Antonine estaba sentado en una estera de juncos, mirando a los seis monjes congregados. Les acababa de contar su visión; ahora les estaba dando su interpretación.

—Zhyzhak ha descubierto un medio nuevo para abrirse paso por el Laberinto, superar el Noveno Círculo y llegar al corazón. Como nuestra tribu enseña, la tela de araña de la Tejedora mantiene atrapado al Wyrm, volviéndolo loco de rabia. Pero ¿dónde está la telaraña? Está a nuestro alrededor, pero como todas las ideas, se le da expresión de ciertas formas. La forma más representativa es terrible y desesperante de contemplar, porque es el Laberinto de la Espiral Negra, el único hilo que lleva directamente de Malfeas a la víctima de la Tejedora, el propio Wyrm.

»Pero nadie puede recorrer su circunvolución sin perder toda la razón. Los Danzantes de la Espiral Negra adoran la corrupción del Wyrm y, en un intento de emularla, bailan el Laberinto, perdiendo la razón por el camino. Solo aquellos con una verdadera fuerza de voluntad pueden superar las pruebas que se encuentran a cada paso del camino, pruebas administradas por pesadillas y otros altos oficiales de la jerarquía del culto al Wyrm.

»Esta jerarquía no es otra cosa que la propia necesidad del Wyrm puesta de manifiesto. La única manera de llegar al Wyrm, de liberarlo de sus ataduras, es pasar más allá de toda razón, porque incluso una simple chispa de lógica lleva algo de la Tejedora en su interior y por lo tanto no puede superar la telaraña ilusoria de la Tejedora. Solo algo que se desenmarañe de esa red puede eludirla y llegar a su centro, donde se agita el Wyrm.

»Esto es lo que busca el Wyrm, por encima de todo lo demás. Esta es la razón por la que los Danzantes de la Espiral Negra buscan la locura: su maestro se lo suplica, aunque ellos no sospechan las verdaderas razones. Creen que serán recompensados con poder, pero su propósito real es pasar la prueba del último círculo, el Noveno Círculo y así llegar a la mismísima presencia de su maestro. Los pocos que han hecho esta prueba del último círculo han fracasado.

Persimmon Nube habló.

—¿Cómo es esto cierto? ¿No se dice que el terrible general que gobierna en Malfeas consiguió su rango al pasar la última prueba?

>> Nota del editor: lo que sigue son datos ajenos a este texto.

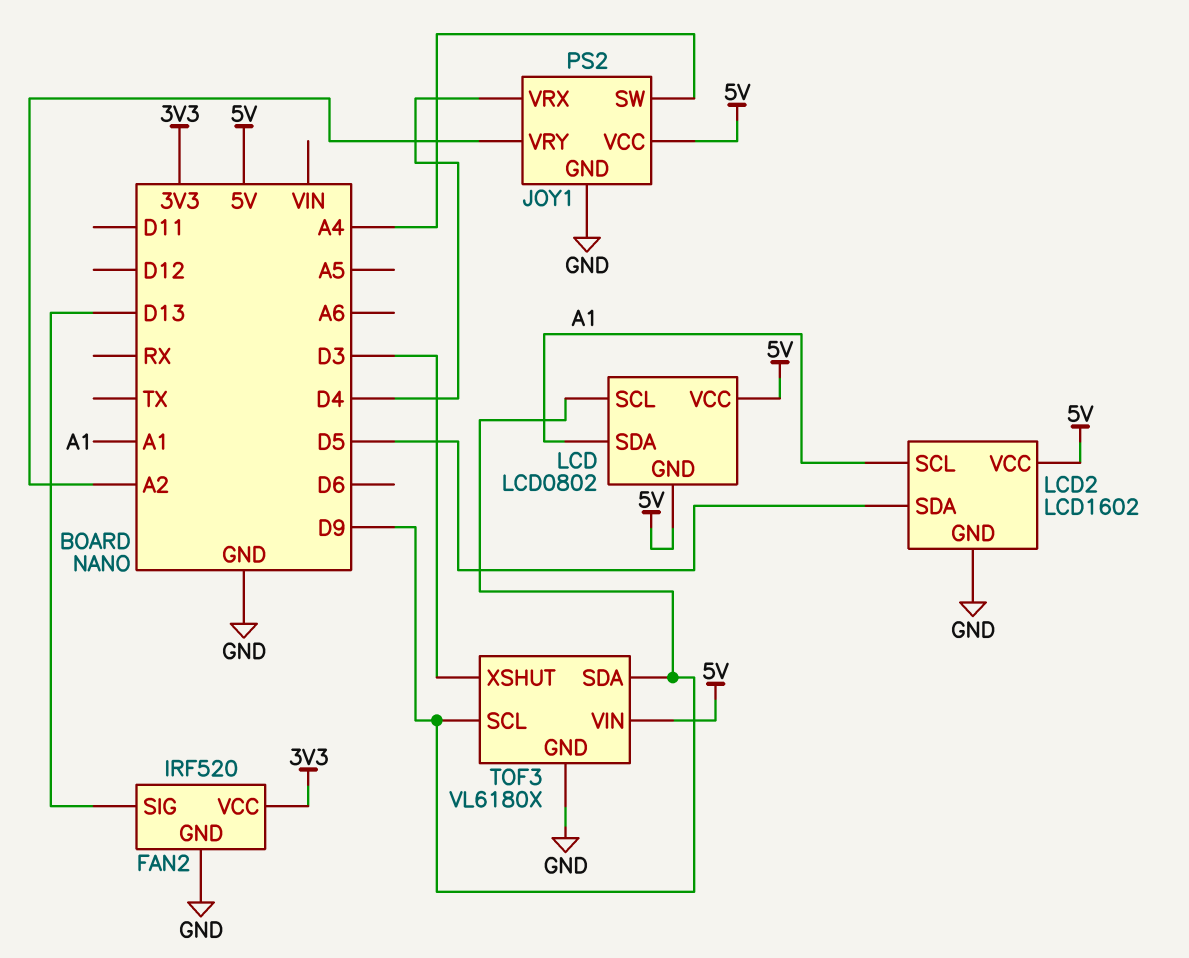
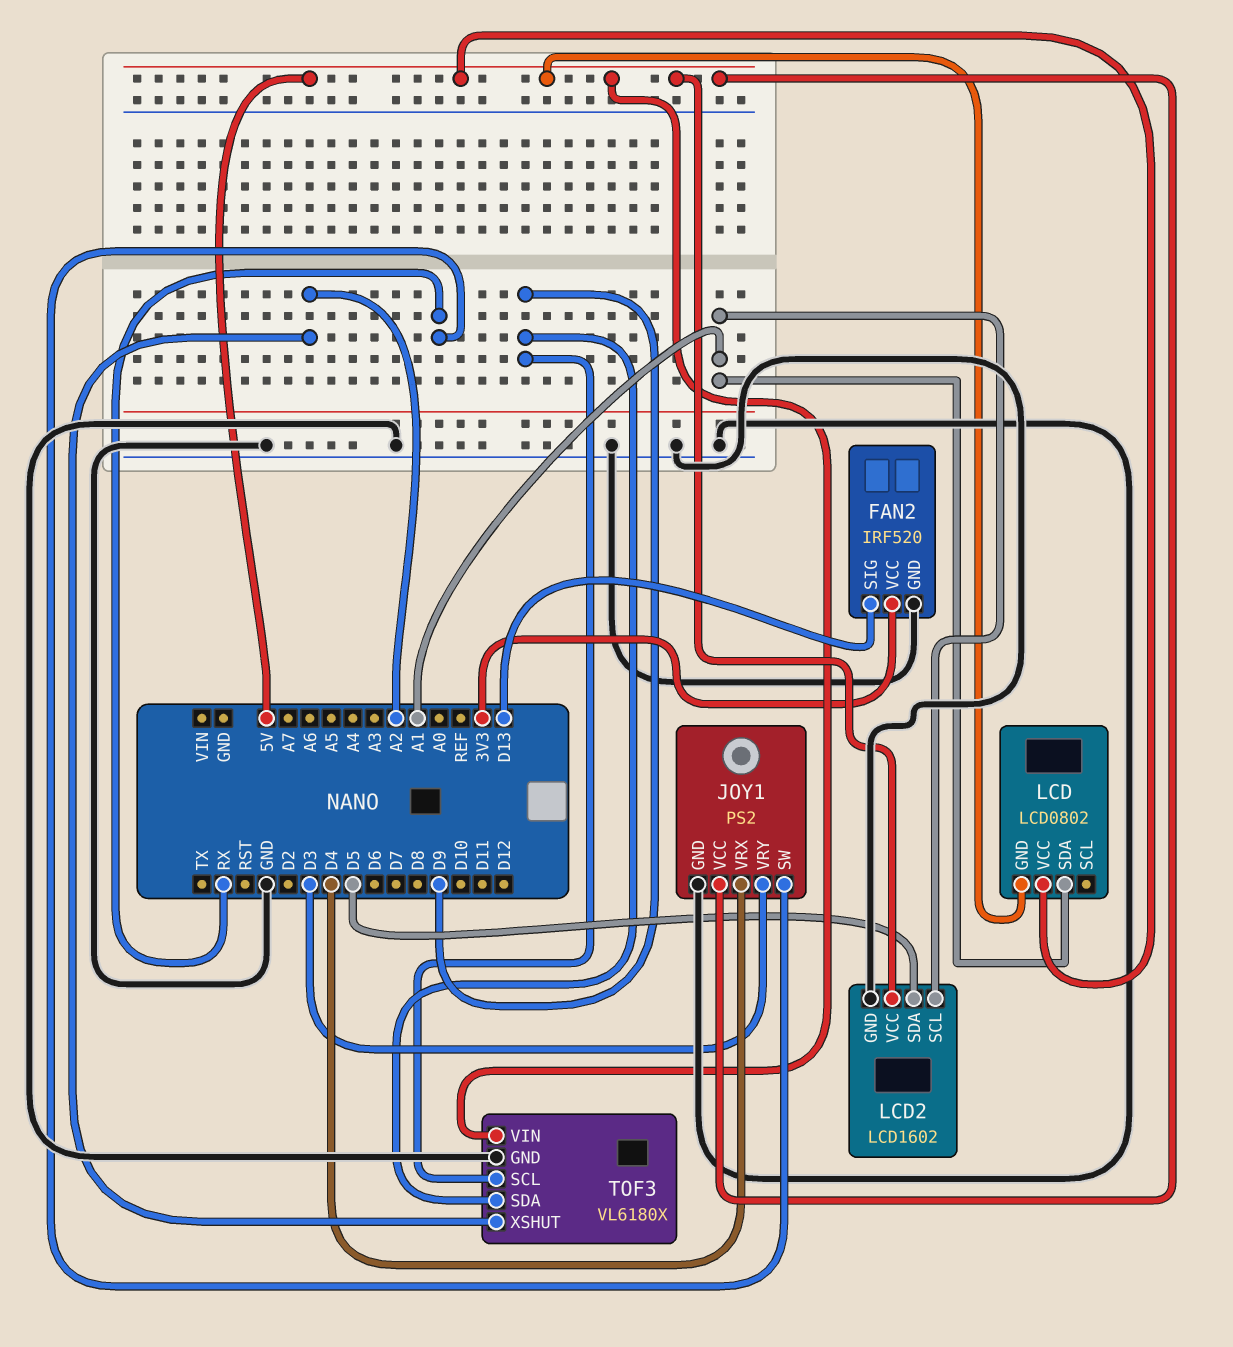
JOY1 pin SW: A4 -> RX
JOY1 pin VRY: A2 -> D3
LCD pin SCL: D9 -> none
TOF3 pin XSHUT: D3 -> A2

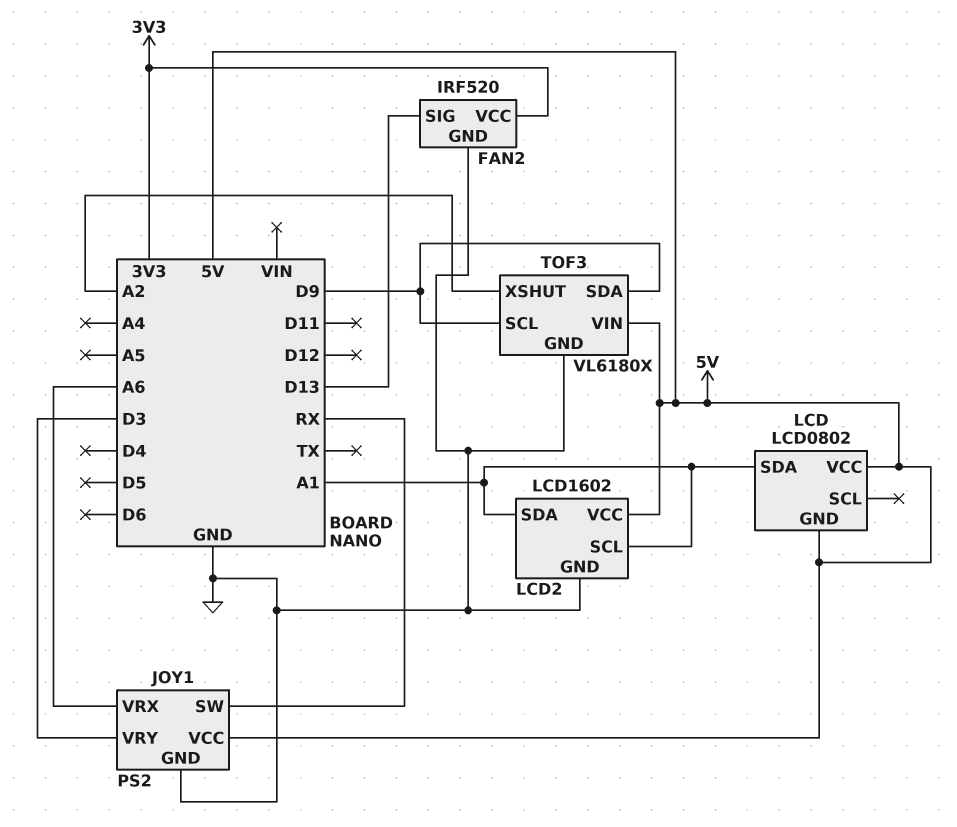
JOY1 pin VRX: D4 -> A6
LCD2 pin SDA: D5 -> A1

—Cierto, así lo creen los fieles del Wyrm, tal vez incluso el mismo general lo cree. Pero en realidad, fracasó. Su castigo fue el poder mundano, condenado a luchar para mantenerlo el resto de sus días. Los Danzantes de la Espiral Negra no ven que lo que más desean es la recompensa por el fracaso.

—¿Y si lo hubiera conseguido? ¿Qué habría pasado entonces?

—Creo que se hubiera encontrado con la verdadera presencia del Wyrm. Se hubiera vuelto completamente loco, sin nada de razón y actuaría basándose solo en el instinto. ¿Y cuál es el instinto más profundo de un Garou?

Un monje joven levantó la cabeza, con una expresión de pena en la cara.

—La Rabia.

—Exacto. Pero entonces su rabia habría desencadenado un ataque a las ataduras del Wyrm, en el capullo retorcido. Una locura pura, sin adulterar, contra la lógica calcificada. Tal vez… tal vez al final se hubiera liberado al Wyrm.

—Y así, liberado… —dijo Persimmon Nube— habría destruido al mundo.

»Habría llevado a un fin la era del mundo corrupto, para comenzar un nuevo
kalpa
, un nuevo mundo de pureza. El Wyrm es el Gran Devorador, que no solo come carne, sino también ideas. En momentos de equilibrio, su comer transformó la energía estancada en el rico abono del que pudieron florecer nuevas vidas e ideas. Un reflejo macrocósmico del ciclo digestivo de cada ser viviente, la forma más íntima de comunión: comerse a otro ser y devolver su sustancia cruda al mundo.